From the Record Crate: Bob Dylan – “Nashville Skyline” (1969)

The end of the 1960s sported constant and violent rioting, Nixon, the Vietnam War, and the assassinations of Robert Kennedy and Martin Luther King Jr. both taking place a year prior to Dylan’s LP- an ungodly way to head into a new era. For Dylan, the turn of the decade brought experimentation with a new voice, which may have been just the voice America needed. Switching it up from his previously narrative structured ballads and topical tunes, Dylan explored the low and sombre tones of his well suited country voice which paved the way for many other country artists and popularised their sound, which Kris Kristofferson commented “our generation owes him our artistic lives… the country scene was so conservative until he arrived” Bringing on board the country soul and Man In Black himself, Johnny Cash featuring in a duet of Dylan’s previously released “Girl From North Country” and a few unreleased tracks for the record. Gaining critical success, Paul Nelson of Rolling Stone wrote that Nashville Skyline achieves the artistically impossible: a deep, humane, and interesting statement about being happy. It could well be… his best album.” Having briefly touched on some country influence on John Wesley Harding Dylan’s full immersion into the country music scene proved successful, if not more suited to his natural singing voice.

The title track of this project as well as the first track (“Girl From North Country”, with Johnny Cash) created the perfect holistic sound for the record, acting as an introduction to both the album and his step forward into the genre change. Taking on his theme, Dylan takes a traditional melancholy turn as opposed to his original folky take shows us his fresh new voice, almost unrecognisable. Appropriately so, the pick to record this as a duet with a country music legend of the time worked in turn with Dylan’s lyrics of longing and heartbreak. Similarly, “Nashville Skyline Rag” brings forth the sound of country origins- Hell, even music origins. Dylan adopts the 1920s-30s ragtime swing to his instrumental track, comparatively to his third track “To Be Alone With You”- a classic 12 bar blues structure and drastically different lyrical density, using simple cliches and rhyme within a 2:08 minute frame. As one of the first tracks recorded on the LP, the minimalist love song was only recorded in eight takes, and was one of the four songs that were written specifically for the album before the session.
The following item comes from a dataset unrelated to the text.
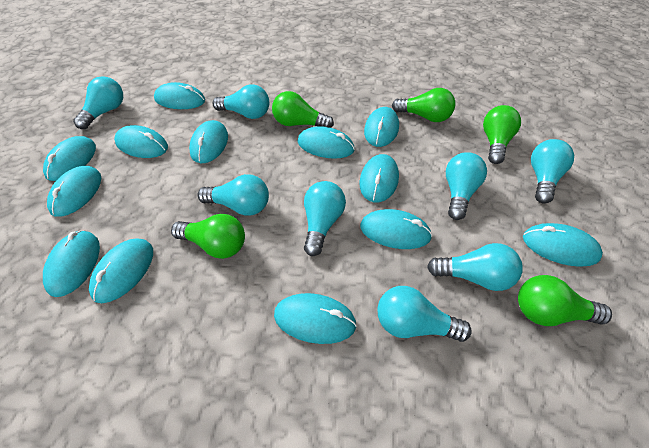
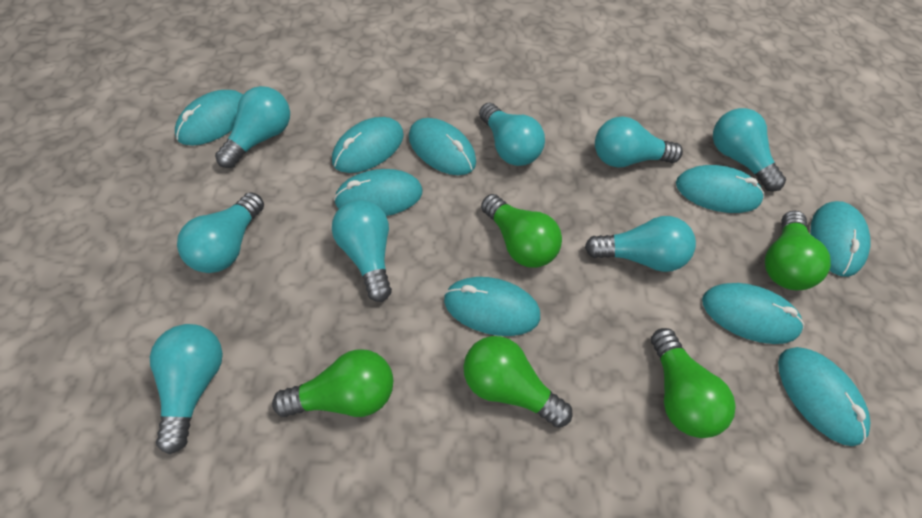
turquoise mouse: 13 -> 9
https://www.youtube.com/watch?v=g77wH68dFC8
Bob Dylan and Johnny Cash performing their duet of “Girl From North Country” on The Johnny Cash Show.
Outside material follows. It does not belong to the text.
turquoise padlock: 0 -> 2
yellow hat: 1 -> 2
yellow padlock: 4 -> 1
The album first single, “I Threw It All Away”, again addresses love and loss with Dylan admitting to his failures. The track has been named #34 on UNCUT’s list of all time Bob Dylan songs, and notably covered by artists such as Cher, Elvis Costello, and George Harrison- whom Dylan allegedly performed the song for prior to recording. The closing track for side one of Nashville Skyline dips into a rock n roll blues style in lyricism and structure. Particular phrases such as “oh golly!” almost sound sarcastic coming from Dylan, as like “To Be Alone With You”, the whole track purposefully lacks lyrical density and complexity however creates a tone and depiction of a particular era’s sound.

Dylan’s low croon “Lay Lady Lay” provides the perfect welcome to side two. Possibly the most popularised song on the record, and one of Dylan’s top US hits, reaching #7 on Billboard’s Hot 100. Madonna even recalled with Q, “I used to listen to that one record, ‘Lay Lady Lay’, in my brother’s bedroom in the basement of our house…. I’d lie on the bed and play that song and cry all the time. I was going through adolescence; I had hormones raging through my body. Don’t ask me why I was crying – it’s not a sad song. But that’s the only record of his that I really listened to.” Most famously, the Byrds, the Everly Brothers, and even Duran Duran had a go at covering Dylan’s (later released) single.
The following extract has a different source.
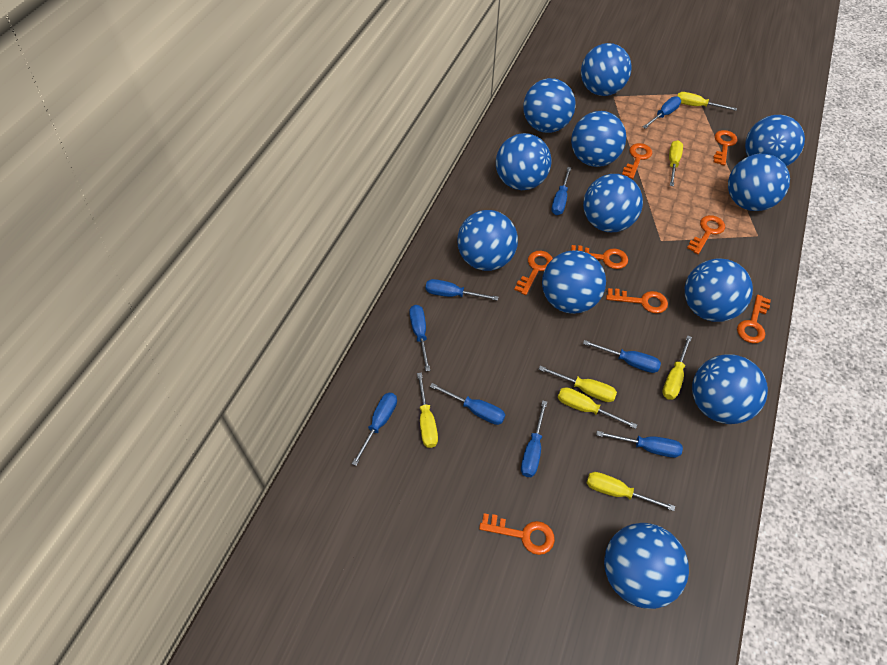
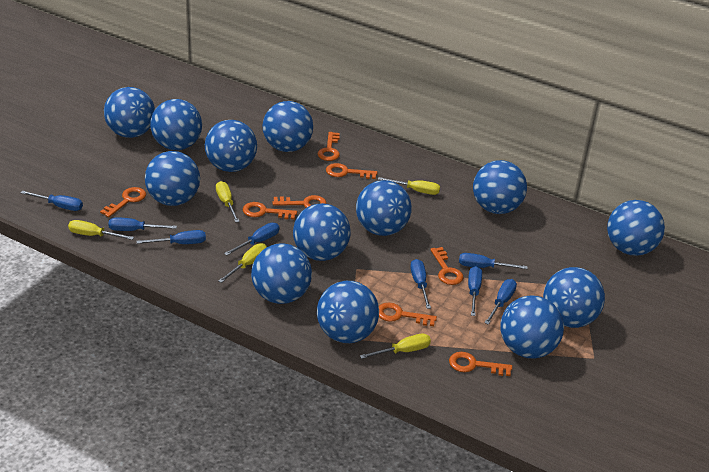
blue ball: 12 -> 13
blue screwdriver: 9 -> 8
yellow screwdriver: 7 -> 5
The Byrds’ cover of Dylan’s single, released a little short of a month after Dylan released the track himself.

Another jaunty yet longing and playful set of tracks, “One More Night” (“Oh I miss my darling so / I didn’t mean to see her go”), rumour-filled “Tell Me That It Isn’t True”, and “Lady Madonna”-ish “Country Pie” funnel the end of the LP, reaching the ultimate close “Tonight I’ll Be Staying Here With You” which peaked #50 on the Billboard Hot 100, and appeared on international top 20 lists. Unlike his previous love songs, “Tonight I’ll Be Staying Here With You” expresses fidelity and a committed and hard working relationship for the long term. This track, as well as the album act as a turning point for Dylan, much like the transition into the new decade, and a cornerstone for the future of his work. Nashville Skyline earned Dylan his fourth number one album in the UK and reached number three in the US the year of its release, topping the bill at the Isle of Wight festival in August 1969 after declining Woodstock the same year.